Im Gegenhalt zu vorstehenden Mittheilungen des Hrn. Bouvier und der HHrn. Landouzy und Maumené bemerkt Hr. Sorel, daß in seinen Etablissements für Galvanisirung (Verzinkung) des Eisens schon fast seit fünfzehn Jahren mehrere Hundert Arbeiter damit beschäftigt sind, das graue Zinksuboxyd, welches zum galvanischen Anstrich verwendet wird, zu reiben und zu sieben, sich aber, obwohl von dichtem Oxydstaub umgeben, noch nie beklagt haben oder erkrankten. – Das weiße Oxyd, welches bei ihm seit mehreren Monaten im Großen bereitet wird, ist ebenso unschädlich, wie er sich ebenfalls durch seine Arbeiter, unter denen sein 17jähriger Sohn, überzeugte. Dieß beweist auch eine Mittheilung die er unlängst aus England erhielt, wornach die Arbeiter, welche die Porter- und Aleflaschen-Stöpsel mit galvanisirtem Eisendraht verbinden, nicht erkranken.

Hr. Flandin wurde schon vor mehreren Jahren von Hrn. Ruolz, welcher damals das den Arbeitern so schädliche Bleiweiß durch schwefelsaures Blei zu ersehen gedachte, ersucht, mit letzterm Salze Versuche an Thieren anzustellen. Er rieb (weil er glaubte, die Wirkung des |130| Bleistaubes dadurch am besten nachzuahmen) einen Pudel, den er zu diesem Behufe hatte scheeren lassen, täglich mit 4–5 Grammen einer Salbe aus gleichen Theilen Fetts und schwefelsauren Bleies ein; schon am 10. Tag zeigten sich Vergiftungssymptome, Verstopfung, Mangel an Appetit, Abmagerung etc., am 22. Tag starb er; die chemische Analyse wies das Blei in den Organen, namentlich der Leber, nach. Bald darauf erkrankte auch der Fabrikaufseher.

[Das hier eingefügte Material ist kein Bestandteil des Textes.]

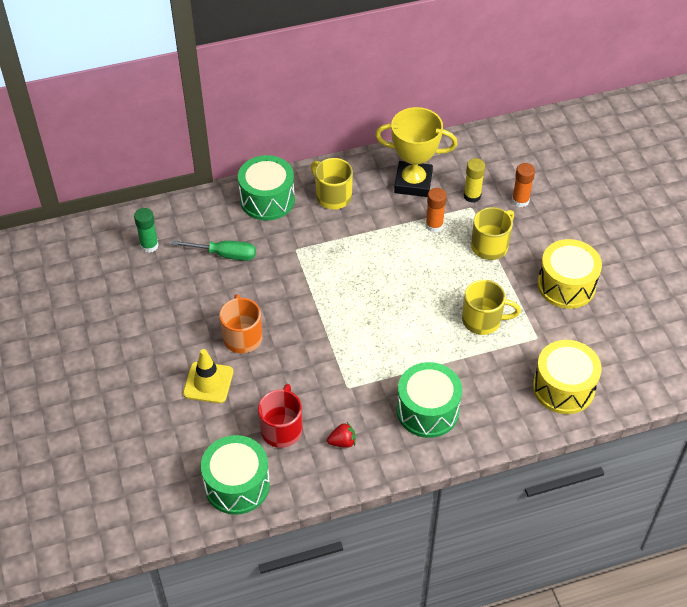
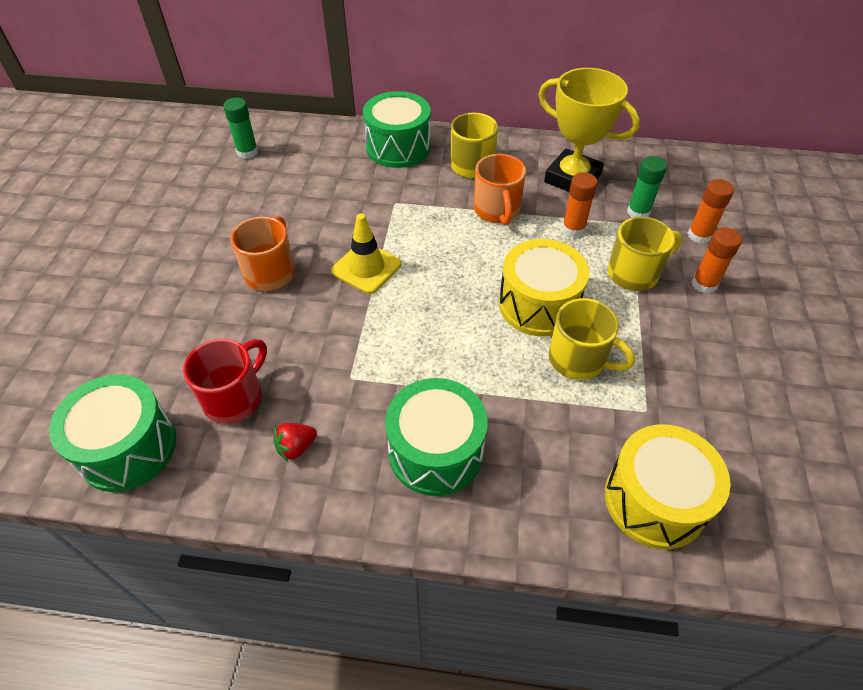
camera: 25 degrees right, 0 degrees up
(208, 382) = (195, 308): yellow traffic cone -> yellow traffic cone (366, 268)
(225, 255) = (316, 184): green screwdriver -> none
(342, 442) = (296, 447): red strawberry -> red strawberry turned 135 degrees clockwise
(373, 229) = (497, 210): none -> orange mug
(472, 196) = (638, 212): yellow glue stick -> green glue stick
(538, 238) = (704, 284): none -> orange glue stick
(566, 285) = (720, 356): yellow drum -> yellow drum (538, 304)

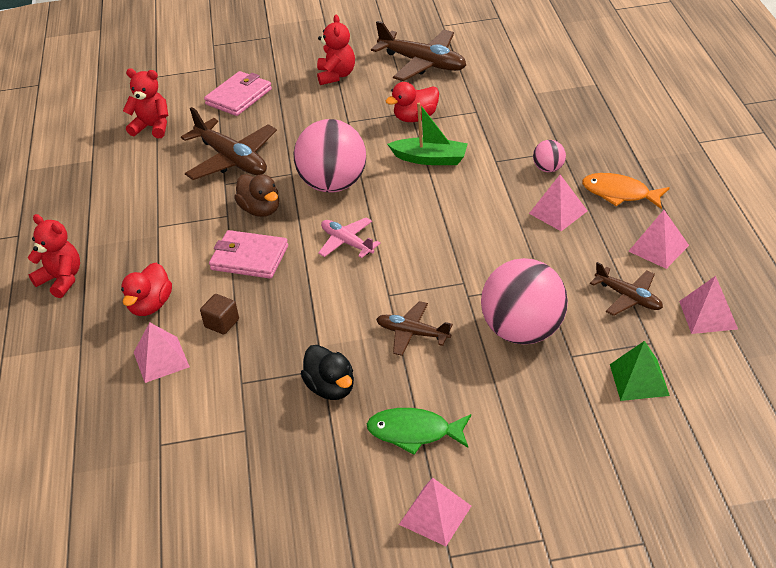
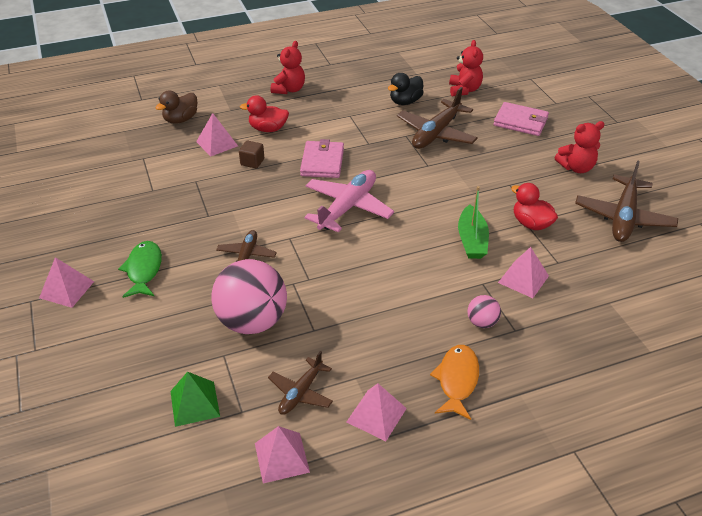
camera: 75 degrees right, 0 degrees up
(260, 210) = (378, 158): brown duck -> brown duck (181, 119)
(331, 388) = (189, 222): black duck -> black duck (405, 101)
(333, 184) = (419, 189): pink ball -> none
(347, 242) = (348, 207): pink plane -> pink plane, size x1.72
(558, 212) = (416, 334): pink pyramid -> pink pyramid (523, 279)

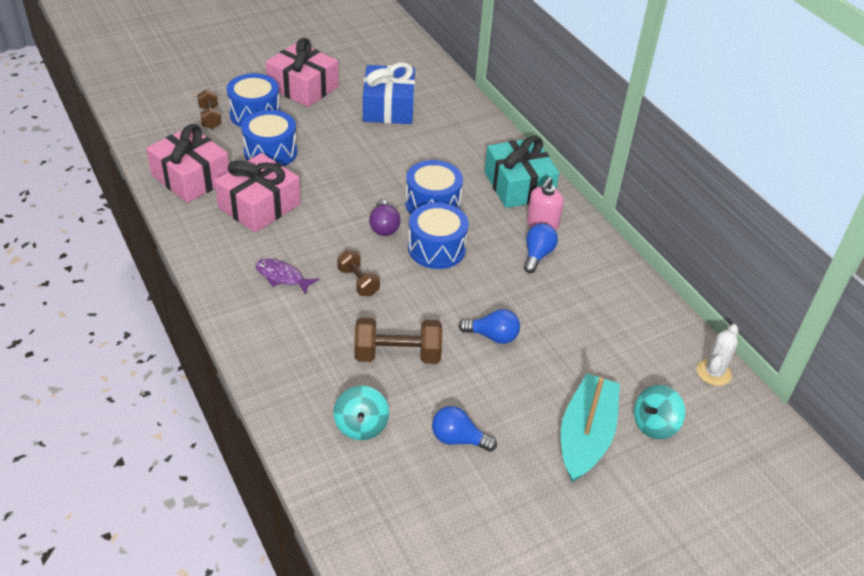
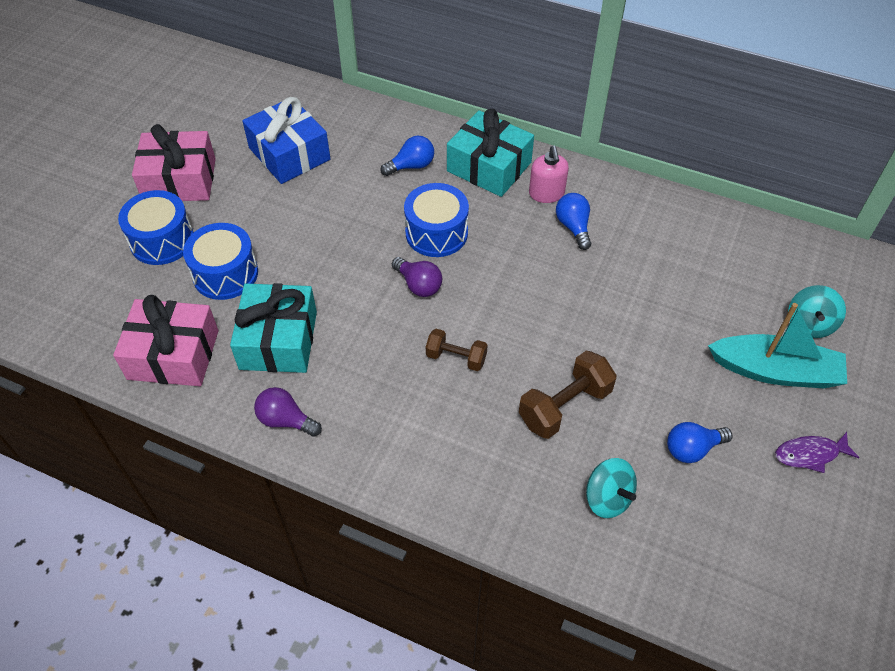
camera: 35 degrees left, 10 degrees up
(210, 118) = (118, 273): brown dumbbell -> none
(213, 250) = (286, 420): none -> purple light bulb
(259, 206) = (278, 340): pink gift -> turquoise gift
(282, 277) = (382, 401): purple fish -> purple fish (810, 454)
(436, 248) = (487, 276): blue drum -> none
(492, 336) = (619, 331): blue light bulb -> blue light bulb (411, 166)
(586, 436) = (775, 371): turquoise boat -> turquoise boat turned 120 degrees clockwise
(713, 372) = (801, 247): white cactus -> none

Gleiche Versuche stellte Hr. Flandin an, als Hr. Leclaire seine Zinkweißfabrik eröffnete. Es verstrichen über dreißig Tage, in welchen 140 Gramme Zinkpomade an dem Hund verstrichen wurden, ohne daß ein schädlicher Erfolg eingetreten wäre; im Gegentheil hatte der Hund, der dabei ordentlich gefressen hatte, an Dicke zugenommen. Als derselbe Hund nach zehntägiger Ruhe Bleiweiß-Einreibungen erhielt, traten bald Zeichen der Vergiftung ein und er starb am 23sten Tage. – Diese unter sich so übereinstimmenden Versuche beweisen wohl entscheidend, daß die Zinkverbindungen keineswegs den schädlichen Einfluß auf den thierischen Organismus haben, wie die Bleiverbindungen.